実験(エクスペリメント)と経験(エクスペリエンス)
グッド・サッド・ハッピー・バッドのヴォーカリスト/キーボーディストによるパーソナルな初ソロ作
目の前に次々と押し寄せる課題に、ため息をつきつつ、重い腰を上げてとりかかる。イヤフォンでこのライサ・K(Raisa K)のアルバムをかけると、まんざらでもなくなってくる。ライサ・カーンはギルドホール音楽演劇学校の同級生だったミカ・レヴィとともにミカチュー・アンド・ザ・シェイプスを結成し、2009年にデビュー。のちにグッド・サッド・ハッピー・バッド(以下、GSHB)と名前を変え、活動を続けている。レヴィはバンド活動と並行して『アンダー・ザ・スキン 種の捕食』(2013年)を皮切りに、米アカデミー賞で国際長編映画賞と音響賞を獲得した『関心領域』(2024年)に至るまで、その不穏なノイズと悪夢的なオーケストレーションをもって、現在の映画界で最も大胆で反逆的な作曲家の一人として引っ張りだこの存在となった。それだけでなく、12分に及ぶダンス・トラック「slob air」を突如《Hyperdub》から発表するなど、バンドメイトが活動の振幅を拡大させていくなか、カーンはケイ・テンペストなど他のミュージシャンのサポートを続けながら、じっくりと音楽活動に取り組んできた。《Ninja Tune》傘下のレーベル《Technicolour》から2013年にリリースしたEP『Feeder』、2016年のシングル『Give Thanks』はどちらもエレクトロニックなプロダクションが強調されていたものの、あくまで彼女のパーソナルな感覚が残る作品だった。
カーンが作詞作曲、プロデュース、ミックスを自身で手がけている初のソロ・アルバム『Affectionately』には、GSHBのDIY楽器を多用しジャム・セッションを起点に生み出される、エクスペリメンタルでフリーフォームな印象は後退している。ほぼ全編にわたってラップトップで制作されていて、より自然体で、日記のようにつけられたデモがそのまま投げ出されたような佇まいを持ち、彼女のヴォーカルが持つ特有の冷徹さのなかに、いくらか牧歌的なムードさえ感じさせる。ざらざらとしたシンセサイザーのぼやけた音像、金属のきしむむような寂しげなサンプリング、不安定なドタドタとしたリズムが統一したトーンとなっており、同じトラックを使った変奏曲にも聴こえる。ラップトップをまるでアコースティック・ギターの弾き語りのように用いて、その骨格のみと言えるプロダクションの上で彼女はシンプルで迷いのない言葉を歌う。「Affectionately」「Feel It」では辛抱強く相手とのつながりを続けようとする心情を綴っているように、信頼関係、というのがアルバムのテーマと言えるだろうか。
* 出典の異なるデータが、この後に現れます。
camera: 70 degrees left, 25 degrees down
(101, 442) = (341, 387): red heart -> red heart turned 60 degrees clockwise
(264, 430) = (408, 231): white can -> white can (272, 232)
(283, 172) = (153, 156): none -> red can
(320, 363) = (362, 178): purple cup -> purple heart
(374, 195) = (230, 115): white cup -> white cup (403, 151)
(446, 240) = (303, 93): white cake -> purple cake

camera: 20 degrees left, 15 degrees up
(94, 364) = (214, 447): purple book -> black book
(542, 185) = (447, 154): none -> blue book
今作でもっともGSHBに近いのはバンドのドラマー、マーク・ペルとレヴィが参加した「Honest」だが、それ以外にも「Stay」では15年にわたり交流を持つコビー・セイをフィーチャー。セイの《AD 93》から2022年にリリースされたアルバム『Conduit』にも参加しているカーンはここで「柔らかさを感じる準備ができた/優しさを感じる準備ができた/全てを捧げる準備ができた/私たちの間に空気がないと感じる準備ができた」と、セイのソロにはないメロウネスを引き出していて、ミカ・レヴィの柔らかなギター・ループが陶酔感を与える。一筆書きのようなスピード感のなかに、90年代でいえばルシャス・ジャクソンの雑然としたオルタネイティヴ感などを想起させる。アルバムを通して聴いてみても、彼女の語り口はシンガー・ソングライターよりもラッパーのそれに近いように感じる。それはレヴィとセイがブラザー・メイと立ち上げたロンドンのコレクティヴ、CURLに属していたこと、地元のラッパーたちと交流が深かったことと無関係ではないだろう。倦怠感を湛えながら、しかし、聴き終わったときには不思議と生命力、そして彼女の凛とした佇まいが残るのだ。
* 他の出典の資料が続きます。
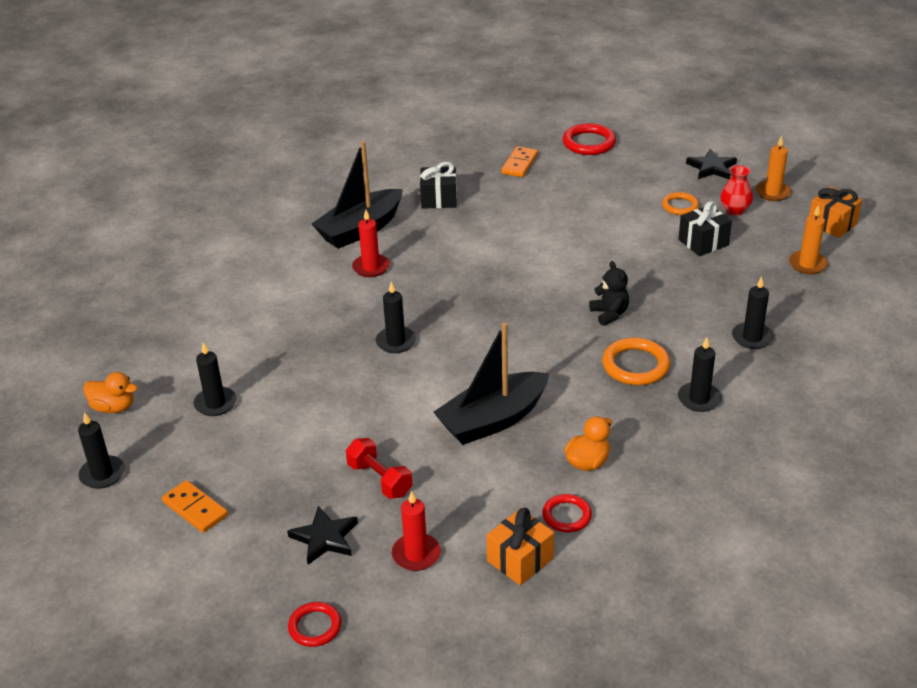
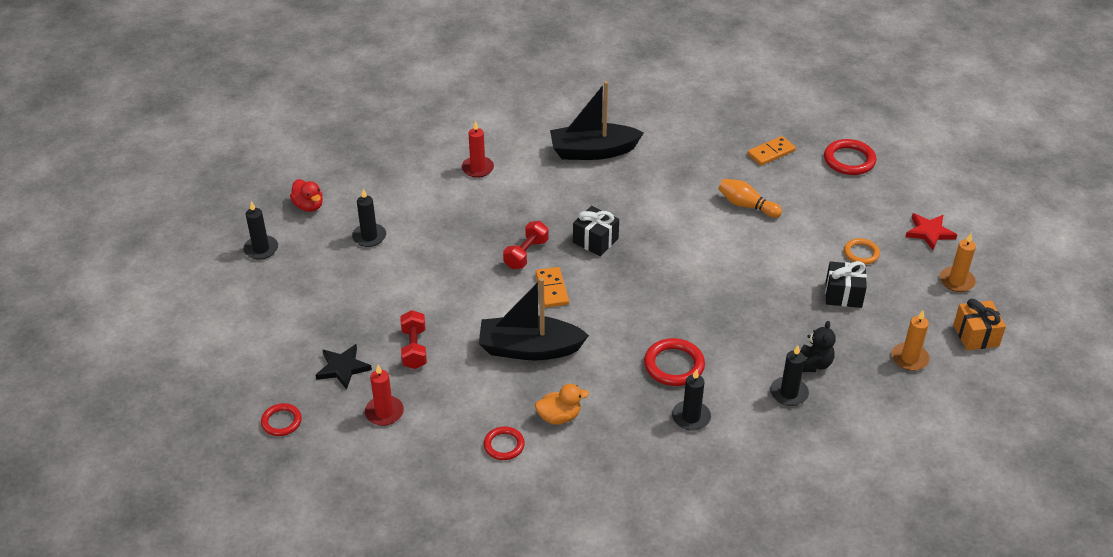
camera: 35 degrees right, 5 degrees up
(113, 407) = (309, 206): orange duck -> red duck
(195, 509) = (289, 303): orange domino -> orange domino (552, 289)
(371, 267) = (569, 186): red candle -> red candle (478, 168)
(396, 342) = (526, 254): black candle -> red dumbbell
(439, 199) = (676, 153): black gift -> black gift (595, 241)
(520, 559) = (442, 456): orange gift -> none
(547, 212) = (746, 205): none -> orange bowling pin
(609, 314) = (700, 314): black teddy bear -> black teddy bear (814, 364)
(635, 365) = (674, 365): orange ring -> red ring
(711, 168) = (929, 232): black star -> red star
(734, 210) = (903, 280): red vase -> none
GSHBの『Shades』(2020年)からリード・ヴォーカル的な位置に立つことが増え、『All Kinds of Days』(2024年)では〈鏡よ鏡/私は結局、母に似ている〉と親子の関係を題材にしたコーラスを持つ「Mirror」などで、母であるカーンの精神性が色濃く現れてきていた。先んじて彼女のインスタグラムで発表されていたワルツ「Tall Enough」では、それがさらに推し進められ、「いつそんなに背が高くなったの?/お願いだから座って、私が倒れてしまう前に」とより直接的に母性について歌詞に記している。「Dreaming」はCURLの2017年のコンピレーションに提供されているので、このアルバムの制作が足掛け8年以上にわたっていることは間違いない。
今作でもうひとつ指摘しておきたい点は、デンマークはコペンハーゲンのレーベル《15 love》からのリリースであることだ。各所で2023年のベスト・アルバムに選ばれたエムエル・ブック『SUNTUB』や、チェロリスト、セシリア・トライアーのプロジェクトであるCTM、モア・イーズとリン・エイヴリーによるデュオ=Pink Mustのアルバムがリリースされたばかりだが、《15 love》そして先日来日を果たしたアストリッド・ゾンネやスメーツ、ファインをリリースする《Escho》周辺のアーティストたちに彼女がきっとシンパシーを感じているだろうことも、この素朴なDIYの手触りと無関係ではないだろう。レヴィの音楽を崇拝する人(私もそうだが)にとっては、いささか物足りなく感じるかもしれない。しかし、レヴィのエキセントリシティに長年拮抗してきた彼女の、普段着のなかに潜むパンク的アティチュードを、この投げ出された音にどうしようもなく嗅ぎ取ってしまうのである。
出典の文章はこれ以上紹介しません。